On Jun 24, 2007, at 5:08 AM, SteveC wrote:
WMS vs. googles tiles is, I think, a great example of what the
original poster was trying to get at. On the one hand you have a
Specification which does everything, for everyone all the time in
any way, and on the other you have something which is approximately
trivial, does one thing which happens to be what 5 9's of the
population want. Tiled WMS is this big band aid. The only real
innovation on top of gtiles was MSFTs quadtree and even that was a
no-brainer.
Let's examine this (alleged) Google Maps / WMS schism a bit more. I'm
not sure that the two compete at any level lower than "well, we both
serve up maps via a web browser."
The WMS spec gives us complete customization of the map (bbox,
projection, map layers, styling, image format).
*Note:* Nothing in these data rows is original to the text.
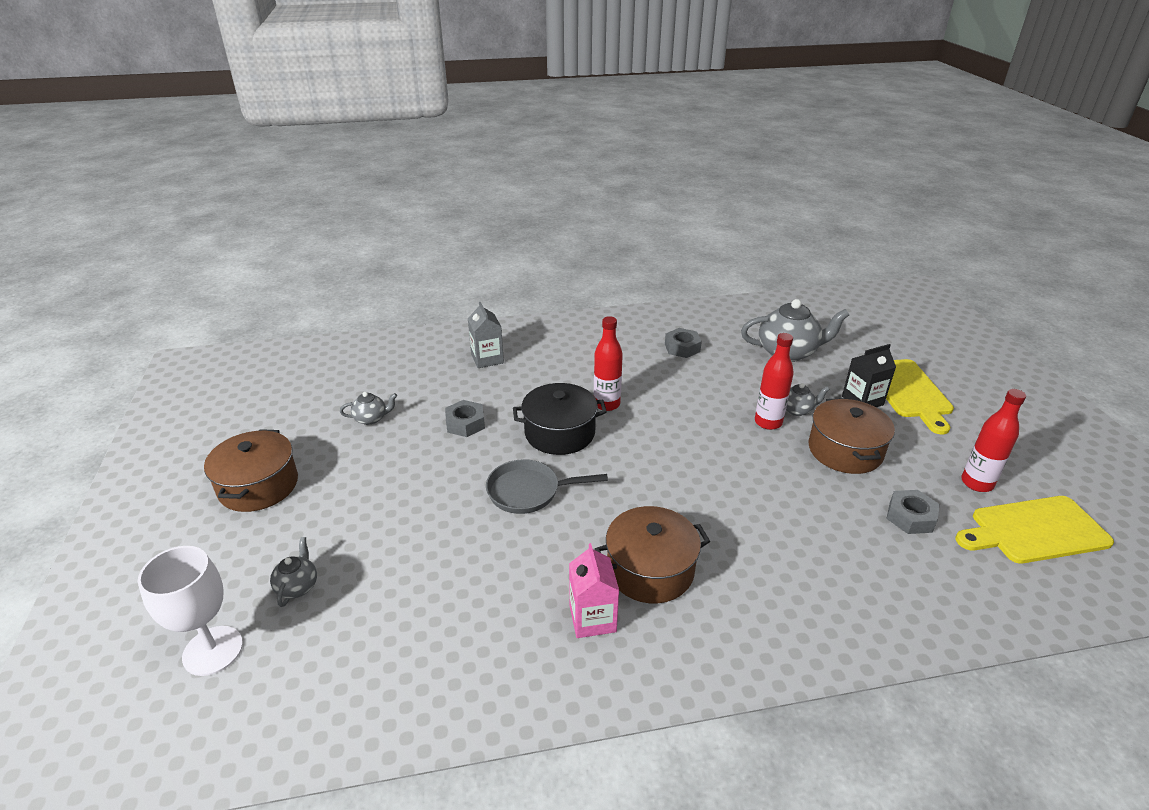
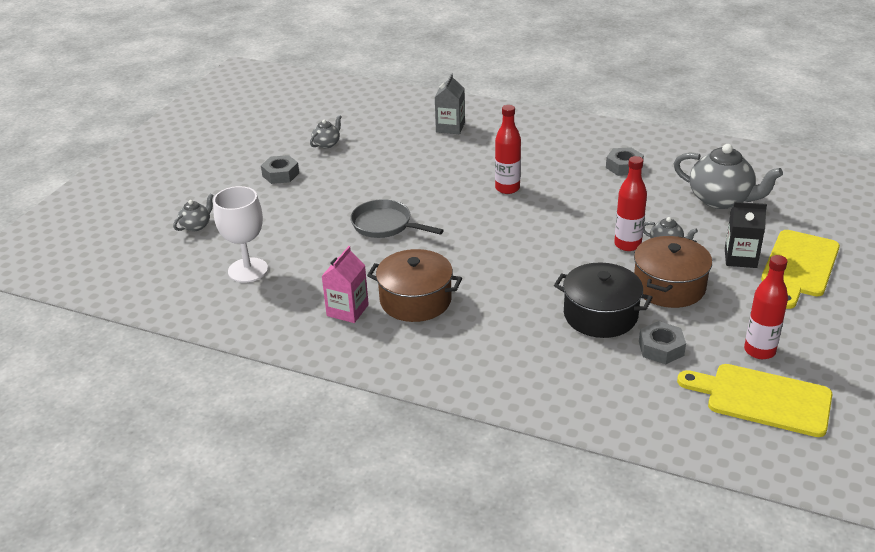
camera: 35 degrees right, 0 degrees up
(213, 650) = (128, 240): white goblet -> white goblet (248, 270)
(258, 486) = (222, 162): brown pot -> none
(371, 419) = (327, 144): grey teapot -> grey teapot turned 75 degrees counterclockwise
(465, 423) = (387, 167): grey nut -> grey nut (280, 174)
(559, 433) = (448, 196): black pot -> black pot (600, 315)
Google maps uses canned vector and raster layers that offer zero
customization choices. There is no way to provide your own base layer.
WMS allows us to seamlessly merge map data from disparate sources
(provided they implement the spec correctly).
Google maps provides great support for "red dot fever" (overlaying
points), ok support for lines (you can draw arbitrary lines, but not
have them 'snap to' roads segments), and historically weak support
for polygons (although this seems to be improving with the recent
addition of KML support).
WMS offers zero caching solutions -- since each map is a unique work
of art, customized to the Nth degree, caching is not a real
consideration.
Google Maps is a brilliant example of how caching, tessellation,
ajax, et al can bring a desktop-like user experience to the browser.
Let me be perfectly clear: I think both are brilliant at what they
do, and I use both on a daily basis for customers and myself. They
are, however, two different solutions for two different problems.
At the end of the day, arguing that one is ultimately better than the
other is naive. They represent the opposite ends of the web mapping
spectrum. GM optimizes for mass consumption (caching, performance).
To do so, they sacrifice customization. WMS optimizes for
customization. To do so, they must sacrifice caching. When I am
gathering requirements with customers, these are the discussions we
have. If the data is relatively static, let's cache the hell out of
it and gain the speed (either using GM or a GM-like tiling strategy).
If the point of the app is to allow the end user to compose a map
from disparate sources, there is less we can do in terms of caching.
Let's leverage the native customization capabilities of WMS.
I am working with one transit authority right now that wanted to use
all of their own data (vectors, aerials), host it in-house on their
hardware, but still provide a Google Maps-like user experience.
Beyond what GM can provide, for a specific subset of the users they
want to provide the ability to turn map layers on and off and do
distance measuring on the screen. All of their data is in state
plane, and they want to keep it in that projection. I've put together
a PostGIS + GeoServer (WMS) + Tilecache + OpenLayers solution that is
due to go live in the next month or so. Problem solved.
I'm in talks with another transit authority that is a very small
shop. They don't want the hassle of hosting their own data, managing
their own hardware, etc. They want a turn-key solution. Google
Transit seems to be the right fit there. Problem solved.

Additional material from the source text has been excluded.